Another NASA mission, DAVINCI (Deep Atmosphere Venus Investigation of Noble gases, Chemistry, and Imaging), is also in development. It involves a lander that will descend through the cloud layer of Venus directly to its surface.
In addition, the European Space Agency's Envision spacecraft is planned. This mission, carried out in partnership with NASA, will explore the planet from its core to the outer layers of the atmosphere. As part of the collaboration, NASA will provide the VenSAR synthetic aperture radar, which can "see" through dense clouds.
Penetrating beyond the mysterious
According to James Garvin, principal investigator for the DAVINCI mission and chief scientist at NASA’s Goddard Space Flight Center in Greenbelt, Maryland, new technologies are needed to “bring the lab to the samples.” That’s what DAVINCI plans to do, perhaps in the early 2030s, by plunging a spherical probe through the atmosphere to the surface of Venus with a suite of high-precision instruments.
Garvin is confident that the information collected by a series of future missions will shed light not only on the chemistry and dynamics of the atmosphere, but also on Venus's water history and the possible development of exotic life forms. "To make informed choices about which technologies to prioritize, we need to carefully study the planet's air ocean of atmosphere and its surface features," he emphasized.
A step towards new discoveries
In addition to the VERITAS, DAVINCI, and Envision missions, the next major breakthrough, according to Paul Byrne, a planetary scientist at Washington University in St. Louis, should be to combine the study of Venus' cloud layer using aircraft with ground-based studies using landing platforms or even future rovers.
Byrne, who leads the Strategic Plan Analysis Working Group at VExAG, notes that balloon “cloud flights” are possible today using existing technology, and NASA could launch a competition to develop a mission right now, he says.

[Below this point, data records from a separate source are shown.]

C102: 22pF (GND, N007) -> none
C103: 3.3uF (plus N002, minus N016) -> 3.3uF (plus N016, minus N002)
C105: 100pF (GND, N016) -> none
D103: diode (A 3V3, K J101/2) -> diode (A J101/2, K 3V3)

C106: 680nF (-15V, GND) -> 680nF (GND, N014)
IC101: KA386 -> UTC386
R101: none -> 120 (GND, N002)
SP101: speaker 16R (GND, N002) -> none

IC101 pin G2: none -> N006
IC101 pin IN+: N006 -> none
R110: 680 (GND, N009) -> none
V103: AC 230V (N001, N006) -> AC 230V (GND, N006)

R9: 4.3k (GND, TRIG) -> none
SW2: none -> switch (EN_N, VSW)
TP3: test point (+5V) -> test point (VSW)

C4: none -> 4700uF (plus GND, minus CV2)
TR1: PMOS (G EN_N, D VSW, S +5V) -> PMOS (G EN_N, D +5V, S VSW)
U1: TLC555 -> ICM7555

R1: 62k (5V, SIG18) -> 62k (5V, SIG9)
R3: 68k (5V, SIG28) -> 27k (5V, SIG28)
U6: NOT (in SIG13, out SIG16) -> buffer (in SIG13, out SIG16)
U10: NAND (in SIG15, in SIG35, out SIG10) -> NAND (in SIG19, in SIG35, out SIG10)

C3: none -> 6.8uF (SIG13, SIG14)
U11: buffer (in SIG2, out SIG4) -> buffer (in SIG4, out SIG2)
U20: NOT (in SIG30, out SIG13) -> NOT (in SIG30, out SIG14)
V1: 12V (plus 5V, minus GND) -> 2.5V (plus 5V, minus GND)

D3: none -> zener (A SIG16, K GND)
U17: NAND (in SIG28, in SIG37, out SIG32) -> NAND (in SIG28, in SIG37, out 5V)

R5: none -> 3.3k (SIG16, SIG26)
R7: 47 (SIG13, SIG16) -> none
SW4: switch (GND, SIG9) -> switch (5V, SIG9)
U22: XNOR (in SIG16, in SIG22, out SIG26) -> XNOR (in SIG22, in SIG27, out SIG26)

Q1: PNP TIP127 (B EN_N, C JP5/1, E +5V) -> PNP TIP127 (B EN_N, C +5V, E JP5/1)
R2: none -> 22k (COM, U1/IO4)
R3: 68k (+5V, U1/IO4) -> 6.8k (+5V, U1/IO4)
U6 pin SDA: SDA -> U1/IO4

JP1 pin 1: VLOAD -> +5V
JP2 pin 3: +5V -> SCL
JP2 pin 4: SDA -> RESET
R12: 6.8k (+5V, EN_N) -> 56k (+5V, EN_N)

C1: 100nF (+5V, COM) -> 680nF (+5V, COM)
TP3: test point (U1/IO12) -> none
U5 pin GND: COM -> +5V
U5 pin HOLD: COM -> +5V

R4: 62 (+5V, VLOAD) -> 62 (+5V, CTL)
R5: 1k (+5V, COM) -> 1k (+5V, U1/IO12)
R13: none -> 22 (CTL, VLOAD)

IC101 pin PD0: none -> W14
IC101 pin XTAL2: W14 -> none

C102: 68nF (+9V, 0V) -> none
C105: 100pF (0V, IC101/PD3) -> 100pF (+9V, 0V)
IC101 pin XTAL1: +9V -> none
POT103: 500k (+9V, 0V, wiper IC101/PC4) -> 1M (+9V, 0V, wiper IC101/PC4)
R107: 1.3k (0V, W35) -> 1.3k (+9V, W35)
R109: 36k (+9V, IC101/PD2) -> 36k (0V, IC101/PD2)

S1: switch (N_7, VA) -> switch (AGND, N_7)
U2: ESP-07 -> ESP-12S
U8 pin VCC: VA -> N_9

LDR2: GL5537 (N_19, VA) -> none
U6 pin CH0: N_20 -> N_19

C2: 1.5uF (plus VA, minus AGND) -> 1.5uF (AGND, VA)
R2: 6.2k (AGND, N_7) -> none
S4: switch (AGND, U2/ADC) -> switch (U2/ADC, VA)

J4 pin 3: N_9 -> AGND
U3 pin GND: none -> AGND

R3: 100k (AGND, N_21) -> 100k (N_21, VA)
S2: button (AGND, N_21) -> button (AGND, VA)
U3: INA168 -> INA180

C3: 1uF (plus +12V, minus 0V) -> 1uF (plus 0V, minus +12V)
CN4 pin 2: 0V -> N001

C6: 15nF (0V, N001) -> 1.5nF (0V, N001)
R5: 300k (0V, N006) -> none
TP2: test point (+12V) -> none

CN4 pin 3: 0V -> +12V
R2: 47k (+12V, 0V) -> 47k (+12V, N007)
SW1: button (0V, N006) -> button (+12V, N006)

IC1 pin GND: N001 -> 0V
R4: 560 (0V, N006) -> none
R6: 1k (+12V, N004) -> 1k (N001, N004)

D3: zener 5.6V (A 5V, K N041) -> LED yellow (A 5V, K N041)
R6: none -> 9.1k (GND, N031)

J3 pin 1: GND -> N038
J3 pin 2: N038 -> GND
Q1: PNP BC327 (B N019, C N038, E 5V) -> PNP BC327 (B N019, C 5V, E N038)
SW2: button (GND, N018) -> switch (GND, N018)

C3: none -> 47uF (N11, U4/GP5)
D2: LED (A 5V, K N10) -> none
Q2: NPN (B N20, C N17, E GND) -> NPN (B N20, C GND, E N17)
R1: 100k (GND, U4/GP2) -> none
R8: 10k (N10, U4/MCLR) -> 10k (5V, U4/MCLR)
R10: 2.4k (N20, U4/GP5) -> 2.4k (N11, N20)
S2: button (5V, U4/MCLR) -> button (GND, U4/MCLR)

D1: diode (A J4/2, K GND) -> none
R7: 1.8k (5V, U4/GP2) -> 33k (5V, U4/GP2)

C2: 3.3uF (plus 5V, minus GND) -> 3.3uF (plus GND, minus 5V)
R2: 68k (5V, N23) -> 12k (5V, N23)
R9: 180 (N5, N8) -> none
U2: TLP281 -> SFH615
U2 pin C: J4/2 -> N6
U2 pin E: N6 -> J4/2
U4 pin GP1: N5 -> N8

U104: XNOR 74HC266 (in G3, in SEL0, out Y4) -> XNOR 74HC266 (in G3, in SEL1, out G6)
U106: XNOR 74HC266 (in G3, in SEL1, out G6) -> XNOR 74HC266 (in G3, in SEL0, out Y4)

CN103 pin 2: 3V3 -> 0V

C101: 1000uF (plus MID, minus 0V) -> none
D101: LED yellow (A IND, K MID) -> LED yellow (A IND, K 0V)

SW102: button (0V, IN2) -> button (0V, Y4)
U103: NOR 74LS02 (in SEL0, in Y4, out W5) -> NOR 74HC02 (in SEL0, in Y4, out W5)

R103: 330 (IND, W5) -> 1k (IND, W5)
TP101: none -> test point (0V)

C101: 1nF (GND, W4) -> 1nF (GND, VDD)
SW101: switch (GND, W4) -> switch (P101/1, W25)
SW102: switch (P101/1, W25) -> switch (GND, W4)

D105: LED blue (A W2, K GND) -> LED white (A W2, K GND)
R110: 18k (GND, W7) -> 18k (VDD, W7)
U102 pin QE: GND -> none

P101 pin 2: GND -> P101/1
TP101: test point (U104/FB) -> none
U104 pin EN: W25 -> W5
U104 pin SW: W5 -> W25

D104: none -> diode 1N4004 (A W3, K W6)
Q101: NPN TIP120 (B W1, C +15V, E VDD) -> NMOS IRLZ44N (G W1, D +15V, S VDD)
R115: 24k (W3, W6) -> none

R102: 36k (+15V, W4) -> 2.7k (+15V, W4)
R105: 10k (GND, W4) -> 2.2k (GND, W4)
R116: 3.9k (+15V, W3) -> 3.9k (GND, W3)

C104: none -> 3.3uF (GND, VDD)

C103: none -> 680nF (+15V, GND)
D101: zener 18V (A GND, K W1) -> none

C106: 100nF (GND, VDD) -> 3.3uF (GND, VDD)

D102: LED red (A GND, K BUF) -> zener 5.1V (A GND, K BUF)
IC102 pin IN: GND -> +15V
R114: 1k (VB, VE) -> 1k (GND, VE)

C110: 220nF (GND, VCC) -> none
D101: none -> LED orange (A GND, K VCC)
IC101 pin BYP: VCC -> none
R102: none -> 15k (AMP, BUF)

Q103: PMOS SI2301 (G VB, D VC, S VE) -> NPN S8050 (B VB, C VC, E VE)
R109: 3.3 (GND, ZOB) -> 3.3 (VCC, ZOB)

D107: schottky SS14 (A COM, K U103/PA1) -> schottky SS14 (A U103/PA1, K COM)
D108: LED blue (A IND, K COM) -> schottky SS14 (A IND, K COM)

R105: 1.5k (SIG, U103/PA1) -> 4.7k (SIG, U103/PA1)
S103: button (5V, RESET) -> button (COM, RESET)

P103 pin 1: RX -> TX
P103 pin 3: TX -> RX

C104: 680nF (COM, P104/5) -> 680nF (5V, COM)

Landers can also last longer than the Soviet Venus probes, which operated on the surface for about two hours a decade ago. Thanks to modern technology and instrumentation, longer operations are possible — about eight hours or more in the extreme conditions of the Venusian surface.
In the future, long-term balloon flights of up to a year or even penetration below the cloud layer, where temperatures exceed 100°C, are possible. Byrne also suggests that drone-like flying platforms could be mounted on larger “mother” aerostats designed for long-term atmospheric stay.
Ambitious researchers and new challenges
Is it possible to create a larger aircraft that could explore the lower atmosphere, all the way to the surface? This requires both new approaches to “passive buoyancy” (such as balloons) and the development of high-temperature electronics. Development of such technologies is already underway, but increased funding is needed for a significant breakthrough.
Ultimately, Byrne concludes that the next phase of Venus exploration involves going “into the air” and “on land” simultaneously, and humanity is technologically capable of doing so. Further steps include developing long-lasting balloons, durable landers, and even Mars rovers specifically for Venus. However, Byrne emphasizes that to achieve all of this, much greater investment and a proper development strategy are needed than we see today.